Senate Banking leaders are targeting a committee vote by month-end as banks and crypto firms clash over third-party rewards.
Negotiations to unstick the US crypto market structure bill are converging on one drafting fight: how to treat stablecoin rewards offered outside the issuer. The Senate Banking Committee is targeting a vote before the end of April 2026, with the White House applying fresh public pressure to move the bill.
As lawmakers return to Washington next week, negotiations on the US crypto market structure bill are tightening around a narrow point that has repeatedly blocked progress: whether stablecoin “rewards” should be constrained beyond the issuer level.
The bill is designed to set a regulatory framework for crypto markets, including clarifying jurisdiction between the Securities and Exchange Commission and the Commodity Futures Trading Commission, establishing exchange rules, and requiring disclosures. But in Senate Banking, the immediate probability of movement is being driven less by those broad market-structure concepts and more by the drafting details on rewards, which has been the central holdup for about a year.
Banking advocates are still pushing to tighten yield-prohibition language, citing concerns about lending and economic growth. One banking source said it is continuing to offer solutions aimed at narrowing what rewards programs can do.
The Senate Banking Committee is planning a hearing to vote on the bill before the end of April 2026. That schedule matters for traders because it creates a defined window for headlines that can reprice regulatory expectations, even if the underlying policy outcome remains uncertain.
Treasury Secretary Scott Bessent amplified the urgency in an op-ed, writing: “Senate floor time is scarce, and now is the time to act,” tying the push to the practical constraint that major bills compete for limited calendar space.

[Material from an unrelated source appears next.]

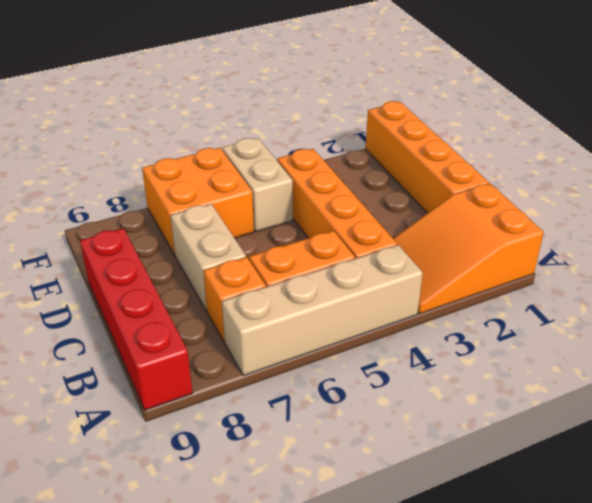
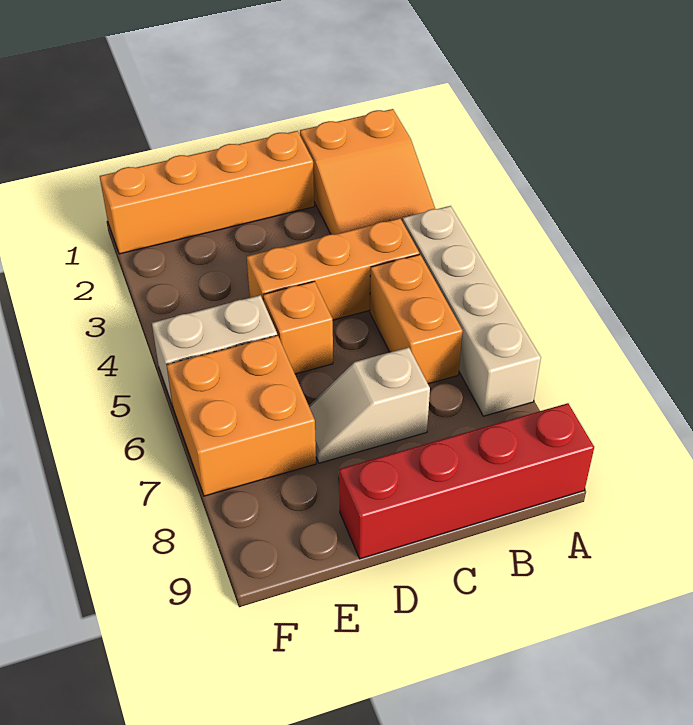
orange brick B4:E4 level 1 -> orange brick B4:D4 level 1
orange brick B7 level 1 -> orange brick D5 level 1
tan brick C7:D7 level 1 -> tan slope C7:D7 level 1 top C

Even if the committee votes the bill out by month-end, the vote is an early waypoint, not a finish line. The bill would still need to be reconciled with the Senate Agriculture Committee’s version, then clear a full Senate vote that requires 60 votes, and then be aligned with the House version that passed out of the full House last year.
Stablecoin rewards, in practice, are payments or incentives that resemble interest offered to stablecoin holders. The key policy split is who pays and who is allowed to facilitate it.

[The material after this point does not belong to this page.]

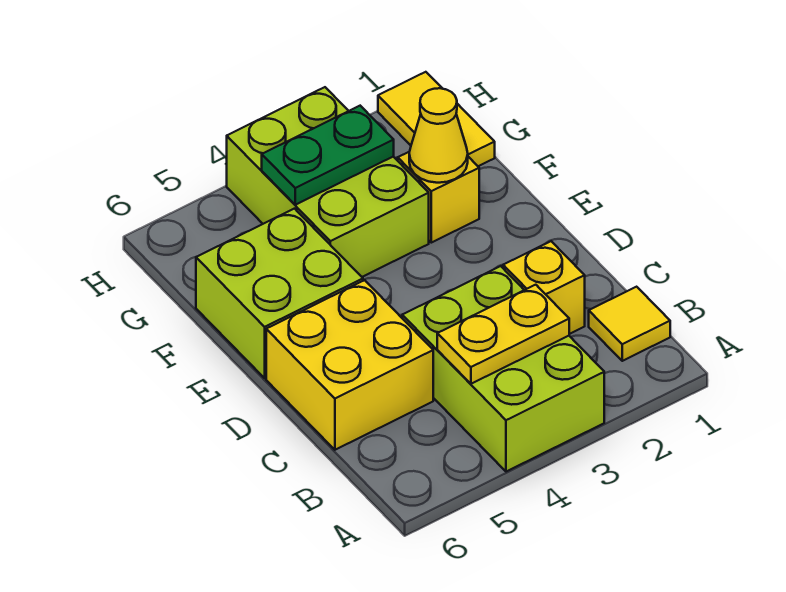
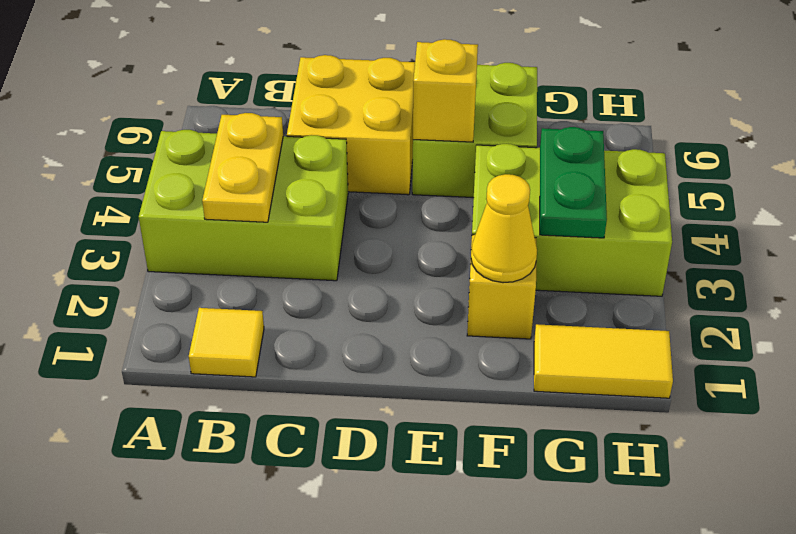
yellow brick C2 level 1 -> yellow brick E5 level 2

GENIUS, the stablecoin law passed in July 2025, prohibits stablecoin issuers from paying interest directly to holders. It does not restrict third-party platforms, such as Coinbase, from offering rewards. That asymmetry is now the center of gravity in the market structure negotiations: lawmakers are effectively deciding whether to extend restrictions beyond issuers to the platforms that custody or distribute stablecoins.
The White House added pressure with an economists’ report released in the past week concluding stablecoin rewards are unlikely to meaningfully dent bank lending or broader credit conditions. Banking advocates disputed the report’s methodology and framing, arguing it did not measure the key question they care about: the impact that allowing yield could have on bank lending, community banks, and deposits.

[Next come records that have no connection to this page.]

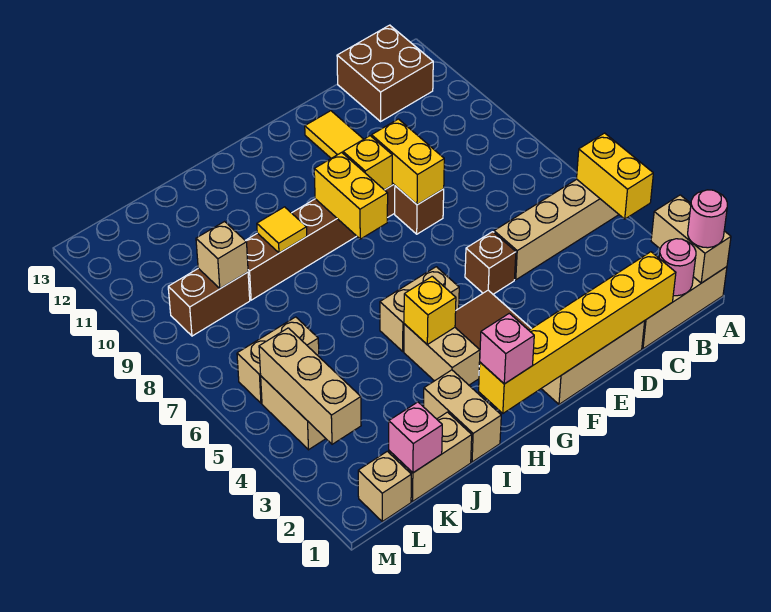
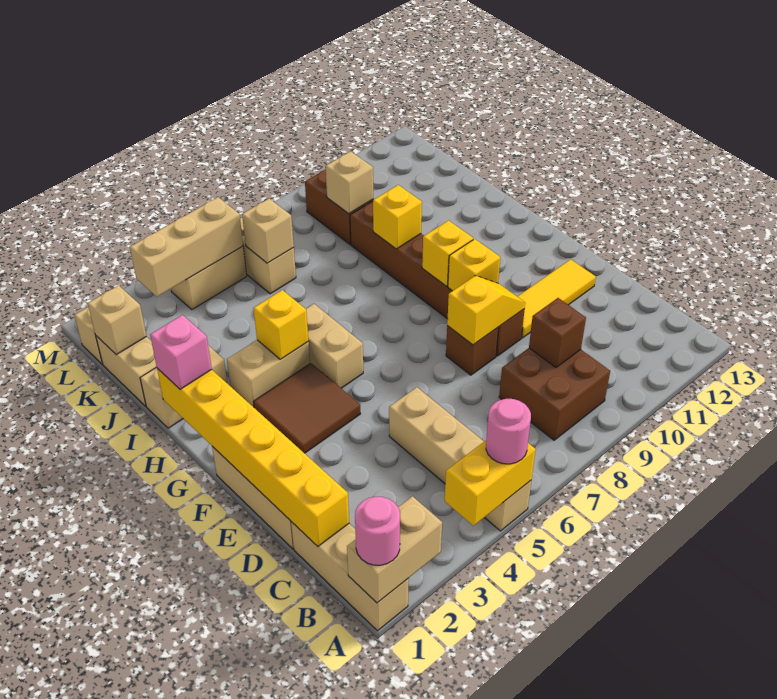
pink round brick B1 level 2 -> pink round brick A5 level 3
brown brick B12:C13 level 1 -> brown brick B8:C9 level 1
brown brick E5 level 1 -> brown brick C9 level 2
yellow brick E8:E9 level 2 -> yellow slope E8:E9 level 2 top 8
yellow brick G8:G9 level 2 -> yellow brick G9 level 2
yellow tile I9 level 2 -> yellow brick I9 level 2
pink brick K1 level 2 -> tan brick K1 level 2
none -> tan brick K6 level 2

The first signal is mechanical: confirmation of the hearing date and whether the committee vote remains on track before the end of April 2026.
The second is textual: any revised bill language that changes whether third-party platforms can offer stablecoin rewards, versus limiting only issuer-paid interest. A separate source familiar with the discussions described the remaining work as “getting the banks in line to support the compromise,” adding, “Seems crypto is nearly there,” which points to bank alignment as the marginal vote driver.
The third is process: whether reconciliation talks between the Senate Banking and Senate Agriculture Committee versions begin immediately after a Banking Committee vote, or whether the bill stalls again in inter-committee negotiation.
I read this as a market-structure story that is temporarily being priced like a stablecoin-yield story. The threshold that matters is whether the final text preserves GENIUS’s current asymmetry, where issuers cannot pay interest but third parties can still offer rewards, or whether the definition of “rewards” expands into a de facto platform-level ban.
This looks more like a sentiment catalyst than a fundamental shift until the language is public and banks signal they can live with it. If an end-of-April committee vote holds, the setup starts to look structural rather than narrative-driven only if reconciliation begins quickly and the bill shows a credible path to 60 votes, because that is what turns a committee headline into enforceable market rules.